Analyst Khoa Ngo said in a note to investors that Madison Square Garden's prospective spinoff highlights the "previously obscure" asset value, growth potential, and sports betting optionality of both the sports and entertainment entities.
Ngo considers the spinoff as "critical to capturing underappreciated value." The analyst also said the "rapid" growth of experiential leisure entertainment should propel both businesses in unique ways.
Earlier this month, the operator of the iconic Manhattan sports venue officially filed with the Securities and Exchange Commission to spin off its entertainment business.
The plan would separate the National Basketball Association's New York Knicks and National Hockey League's New York Rangers franchises, as well as the Kicks Gaming official NBA 2K esports franchise and the company's professional sports-team training center in Greenburgh, N.Y., from the division that owns the arena where they play, Madison Square Garden.

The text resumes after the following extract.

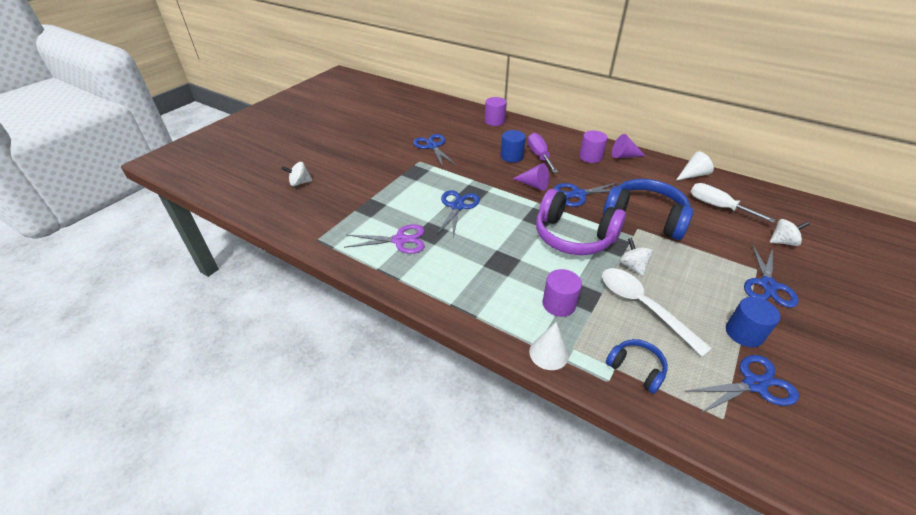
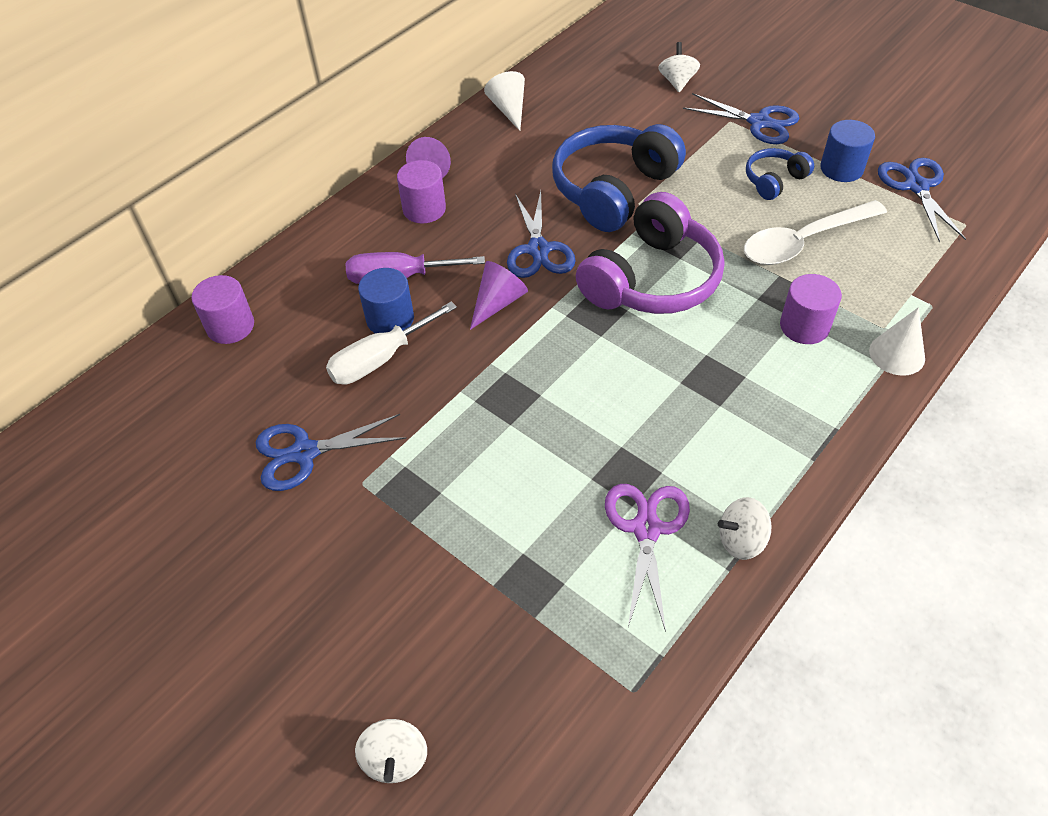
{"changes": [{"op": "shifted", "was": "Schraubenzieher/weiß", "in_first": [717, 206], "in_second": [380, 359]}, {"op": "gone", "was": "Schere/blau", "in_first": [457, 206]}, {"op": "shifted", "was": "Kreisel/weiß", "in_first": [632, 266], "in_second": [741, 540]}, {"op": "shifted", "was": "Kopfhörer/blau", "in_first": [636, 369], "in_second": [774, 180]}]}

MSG's entertainment business includes an outdoor music festival company, a hospitality group, a live entertainment production outfit and concert and entertainment venues.
The company also said it chose to spin off its entire sports asset - as opposed to its previous plan to retain a third of the equity in the separate business - because it decided to push back the opening of its MSG Sphere in London.
CEO James Dolan had said in a statement that the "spinoff would create two distinct companies for MSG shareholders, each with a defined business focus and clear investment characteristics."